NBN legislation might still work out positively

There are many problems with the NBN, but one of the few elements of the original plan that has not been changed might have a longer-term positive outcome – that is, if the nbn company is in fact able to upgrade most of its network to FttC and FttH.

I am talking about the monopoly that the nbn company enjoys. And I will have to make a qualification here – under the FttN rollout to which a large number of customers are still relegated, the legislation that underpins this monopoly works against them.

As I have argued previously, for a nationwide FttH network that provides a quantum leap over the old existing infrastructure a monopoly is quite acceptable. However, such a monopoly based on an FttN network is a very bad thing indeed, as it prevents any fixed broadband-based competition from providing currently available products that are much better than FttN, such as those established on a premium-based FttH infrastructure.

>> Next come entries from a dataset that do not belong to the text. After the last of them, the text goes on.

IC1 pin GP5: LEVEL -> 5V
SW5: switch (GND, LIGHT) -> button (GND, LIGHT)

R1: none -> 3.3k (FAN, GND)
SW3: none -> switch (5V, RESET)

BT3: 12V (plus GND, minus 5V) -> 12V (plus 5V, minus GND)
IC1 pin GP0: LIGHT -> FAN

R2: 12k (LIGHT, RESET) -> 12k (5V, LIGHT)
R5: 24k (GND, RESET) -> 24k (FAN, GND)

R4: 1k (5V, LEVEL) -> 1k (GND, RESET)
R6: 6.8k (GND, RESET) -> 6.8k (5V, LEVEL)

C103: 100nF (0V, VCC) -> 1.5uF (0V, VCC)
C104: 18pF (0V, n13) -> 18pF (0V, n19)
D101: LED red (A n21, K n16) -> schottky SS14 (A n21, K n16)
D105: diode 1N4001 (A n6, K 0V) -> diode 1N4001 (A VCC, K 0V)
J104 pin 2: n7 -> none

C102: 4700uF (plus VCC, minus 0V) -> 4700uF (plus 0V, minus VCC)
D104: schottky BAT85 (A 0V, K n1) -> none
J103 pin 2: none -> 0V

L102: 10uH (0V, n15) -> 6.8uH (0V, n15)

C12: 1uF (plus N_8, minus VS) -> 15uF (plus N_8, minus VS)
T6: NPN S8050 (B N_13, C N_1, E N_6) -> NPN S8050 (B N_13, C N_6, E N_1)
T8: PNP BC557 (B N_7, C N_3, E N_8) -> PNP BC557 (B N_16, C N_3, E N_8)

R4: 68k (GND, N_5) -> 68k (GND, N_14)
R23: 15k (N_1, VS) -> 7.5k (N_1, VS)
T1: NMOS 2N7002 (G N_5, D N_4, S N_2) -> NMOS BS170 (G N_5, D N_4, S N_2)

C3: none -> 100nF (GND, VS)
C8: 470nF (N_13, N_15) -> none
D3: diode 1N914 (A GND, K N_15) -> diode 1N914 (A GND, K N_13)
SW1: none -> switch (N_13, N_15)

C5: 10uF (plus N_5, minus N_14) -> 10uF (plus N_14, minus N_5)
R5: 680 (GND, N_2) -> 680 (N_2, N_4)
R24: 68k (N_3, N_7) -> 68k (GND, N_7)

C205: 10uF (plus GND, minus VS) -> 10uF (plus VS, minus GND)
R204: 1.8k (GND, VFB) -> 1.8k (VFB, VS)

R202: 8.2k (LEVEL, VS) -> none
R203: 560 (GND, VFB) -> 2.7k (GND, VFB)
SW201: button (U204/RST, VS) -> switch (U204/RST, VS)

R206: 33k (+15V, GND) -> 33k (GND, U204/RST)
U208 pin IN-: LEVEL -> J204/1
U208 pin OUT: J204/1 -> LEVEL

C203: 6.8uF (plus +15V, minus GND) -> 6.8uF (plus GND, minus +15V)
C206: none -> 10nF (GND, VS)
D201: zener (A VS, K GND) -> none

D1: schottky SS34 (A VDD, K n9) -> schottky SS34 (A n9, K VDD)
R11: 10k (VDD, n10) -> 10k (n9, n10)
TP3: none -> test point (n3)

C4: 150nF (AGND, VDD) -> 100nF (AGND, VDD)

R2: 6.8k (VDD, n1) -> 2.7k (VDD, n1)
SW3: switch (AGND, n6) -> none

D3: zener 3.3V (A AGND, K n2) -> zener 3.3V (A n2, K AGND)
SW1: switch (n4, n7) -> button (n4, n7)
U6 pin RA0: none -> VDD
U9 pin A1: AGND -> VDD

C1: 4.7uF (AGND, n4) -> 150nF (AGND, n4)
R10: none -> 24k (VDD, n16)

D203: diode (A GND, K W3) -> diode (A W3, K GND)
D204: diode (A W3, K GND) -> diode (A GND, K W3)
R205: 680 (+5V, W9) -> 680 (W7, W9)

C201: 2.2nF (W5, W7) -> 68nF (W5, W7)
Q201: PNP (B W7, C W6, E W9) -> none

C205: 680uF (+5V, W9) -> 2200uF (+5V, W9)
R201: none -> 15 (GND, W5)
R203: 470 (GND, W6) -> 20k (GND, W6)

But, OK, if the company does indeed continue with FttC we are getting close enough to the original plan that warranted such a monopoly.

The reason the original legislation is important became very clear when, a few months ago, Google decided to stop the rollout of its FttH networks. It simply wasn’t economically viable to do this in competition with the incumbent telecoms carriers in the USA, who were using all tricks in the book to undermine Google at every step they made in that direction.

This has been the argument all the time. A high-speed national broadband network is a utility and needs to be treated as such. There are no examples anywhere in the world of FttH networks being built in competition with each other. At the same time the end goal of all telecoms infrastructure upgrades are aimed at FttH, be it from DSL-based or HCF-based networks. Even Australia’s Prime Minister has mentioned this several times.

So let us hope that the nbn company will continue to eliminate as much as possible of its FttN rollout in favour of FttC. If that happens we will nearly be back on track with the original NBN plan. It is just very sad that politics have got in the way – causing so much grief for the customers that are badly affected, and for those who are now being bypassed because their connections are ending up in the too-hard basket; and inflicting pain on the nbn company and the government as well.

All so unnecessary if reason had won out over politics.

Now that the nbn seems to have taken a better turn it is to be hoped that other botched policies, such as the one around smart energy, might follow. For those waiting for the end it would be better to wait a little longer if it means you will be connected to an FttC service.